Evaluations of continuing medical education efforts show that programs based on the principles of adult learning that build clinician skills using interactive, sequential learning opportunities in settings such as workshops, small groups, and individual training sessions appear to have the greatest influence on clinician practices and patient outcomes.74 Even relatively brief physician training along these lines (2 to 3 hours) can improve the delivery of clinical preventive services.75,76

However, clinician training may be efficacious only in the presence of an office-support program that assists clinicians in carrying out behavioral counseling interventions and incorporating them into routine care.77,78 As Solberg et al79 noted, "Without such systems, delivery of preventive services must depend on the memory, motivation, and time of individual clinicians." Fortunately, we also have a better understanding of the organized office or health-plan processes that support the systematic and consistent delivery of clinical preventive services. These systems typically consist of:

  1. Preventive services guidelines.
  2. Basic support processes that identify and activate those who need a service, summarize needed services on the patient chart, and remind the clinician during a visit.
  3. Prevention resources to provide in-clinic and after-clinic counseling, support, and followup.80

A recent randomized controlled trial81 reported that, compared with control practices, community family practices demonstrated significantly increased clinical preventive services delivery 1 year after receiving practice-tailored systems support for preventive service delivery. Delivery of behavioral counseling interventions was particularly improved. The Put Prevention Into Practice (PPIP) program, sponsored by AHRQ, has a variety of materials to help make these services an integral part of primary care. PPIP has developed tools to assist clinicians in determining which clinical preventive services patients should receive, and it produces guides and materials for service delivery in a variety of settings.82 PPIP also provides resources for patients to guide health maintenance decisions and to keep track of their preventive care.

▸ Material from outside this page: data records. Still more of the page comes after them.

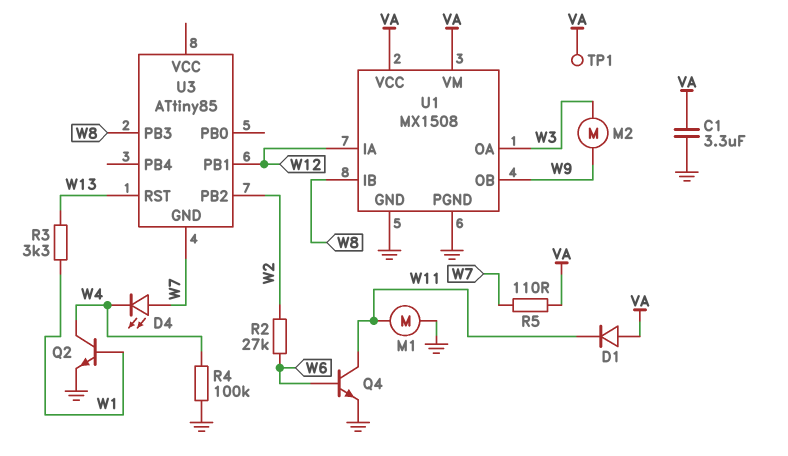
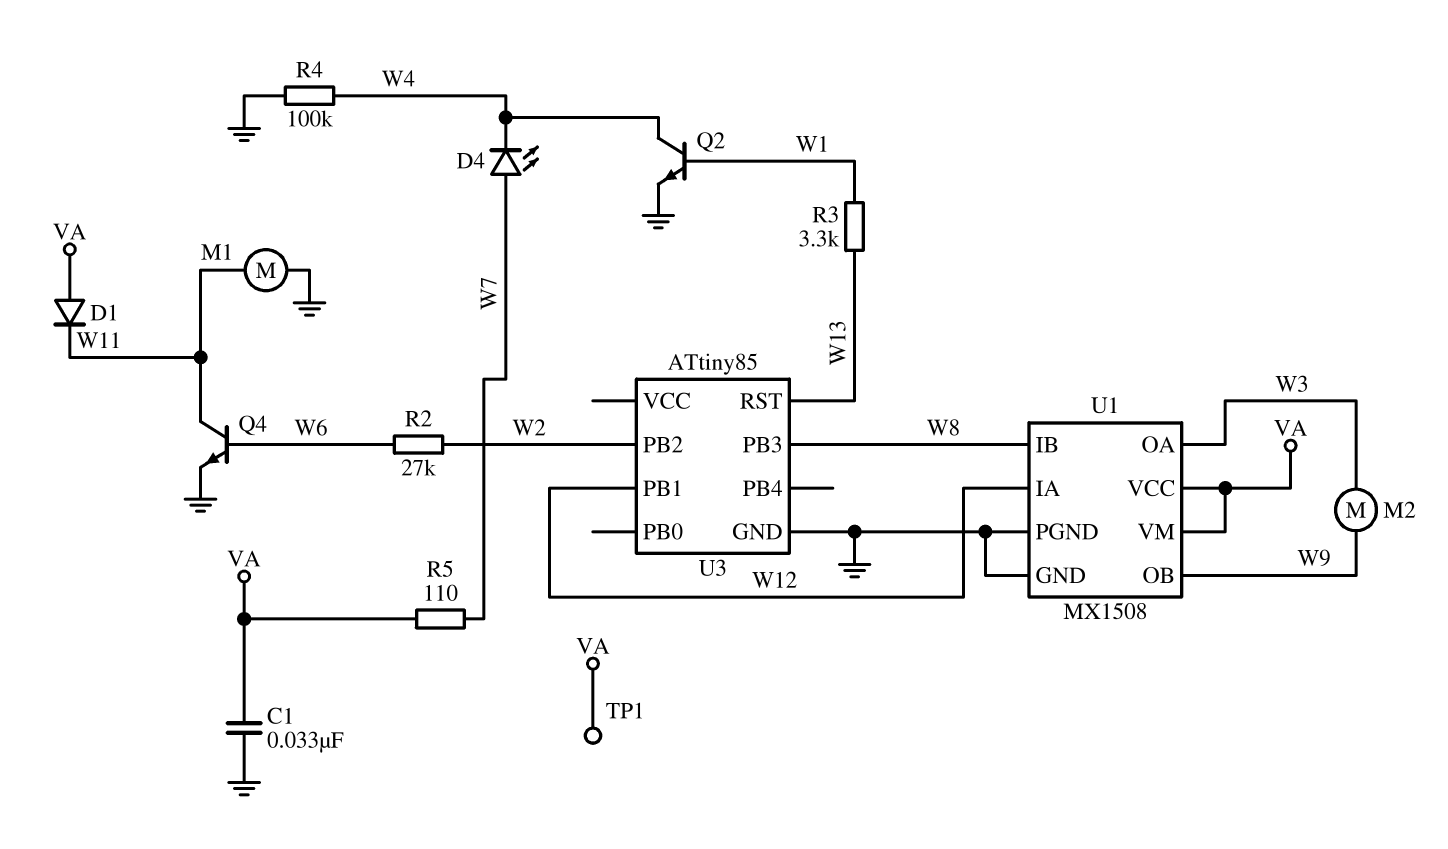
C1: 3.3uF (GND, VA) -> 33nF (GND, VA)
U3 pin GND: W7 -> GND

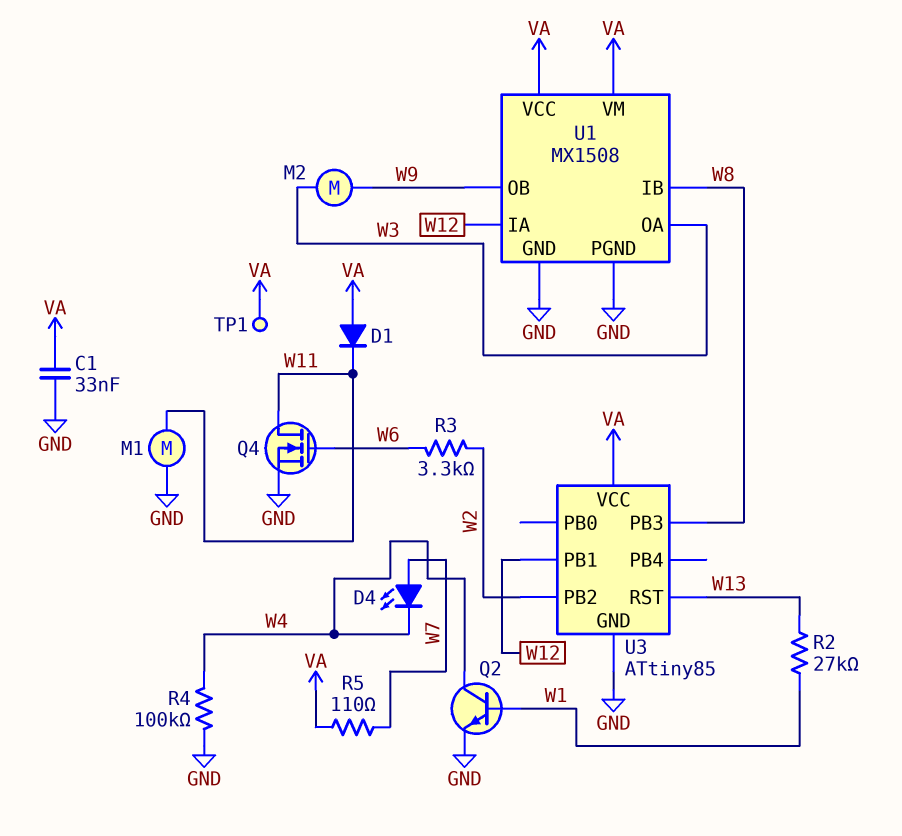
Q4: NPN (B W6, C W11, E GND) -> NMOS (G W6, D W11, S GND)
R2: 27k (W2, W6) -> 27k (W1, W13)
R3: 3.3k (W1, W13) -> 3.3k (W2, W6)
U3 pin VCC: none -> VA

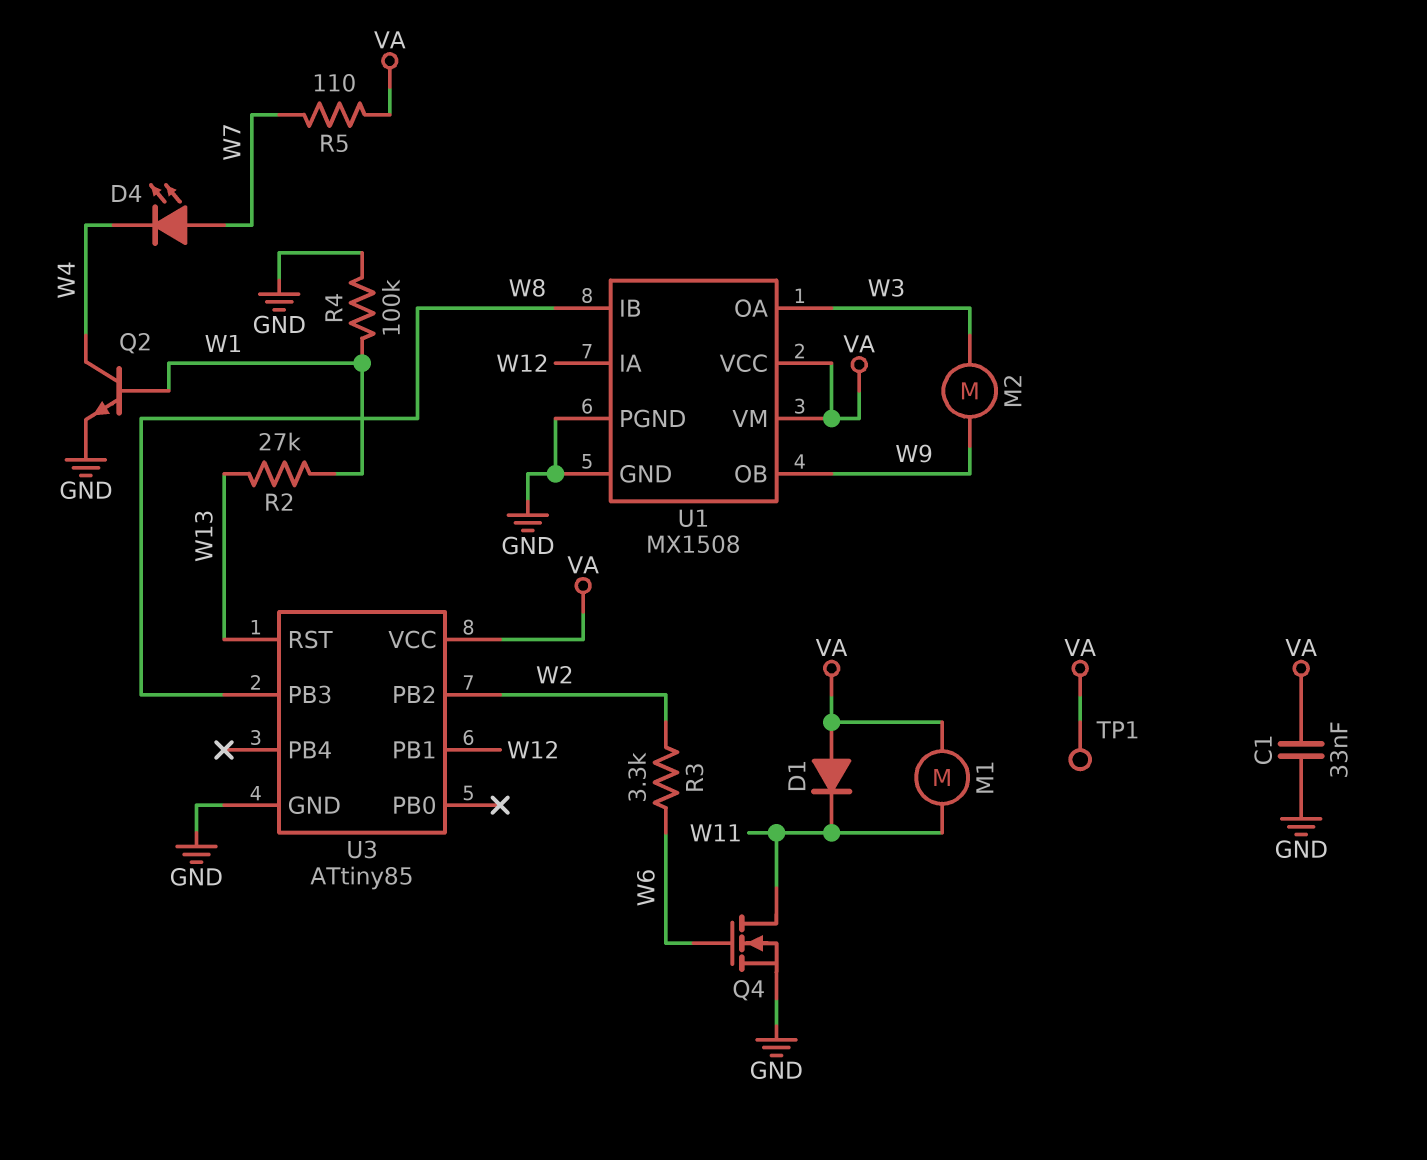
M1: motor (GND, W11) -> motor (VA, W11)
R4: 100k (GND, W4) -> 100k (GND, W1)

Ongoing innovations in the design and delivery of behavioral counseling interventions can also address barriers, improve patient access, and increase treatment effectiveness. Clinicians' efforts are enhanced when the entire health care team takes appropriate and complementary roles in delivering efficacious interventions.29,83,84 For example, health educators and nurse case managers who contact and support smokers between visits85 extend intervention opportunities beyond the initial primary care visit. Coordination with resources outside the clinical setting, such as programs and services through voluntary agencies and other community resources, can help patients conveniently access needed supports after they leave the visit.67 This integration may increase health care system efficiency and impact by creating congruence between clinical interventions and the broader community.86

Expanding communication technologies allow both passive and interactive use25 of telephones, videos, CD-ROMs, the Internet, and other computer-assisted venues to enhance and personalize behavioral intervention content28,87 and to prolong contact with the patient, while reducing the services that must be directly provided by clinical staff.67 Such computer-based print, telephone, and video communications have boosted treatment outcomes over standard "one-size-fits-all" interventions in several behavioral areas (e.g., smoking cessation and diet modification), with greatest benefits sometimes seen in low-income populations.88-90 Although some of these technologies are relatively new and still under evaluation, advances in information and communication technologies hold great promise for enhancing intervention efficiency by automating assessment, education, and patient contacts, especially for ongoing followup and support. Taken together, these ongoing innovations offer opportunities to address key barriers to behavioral counseling interventions in clinical settings.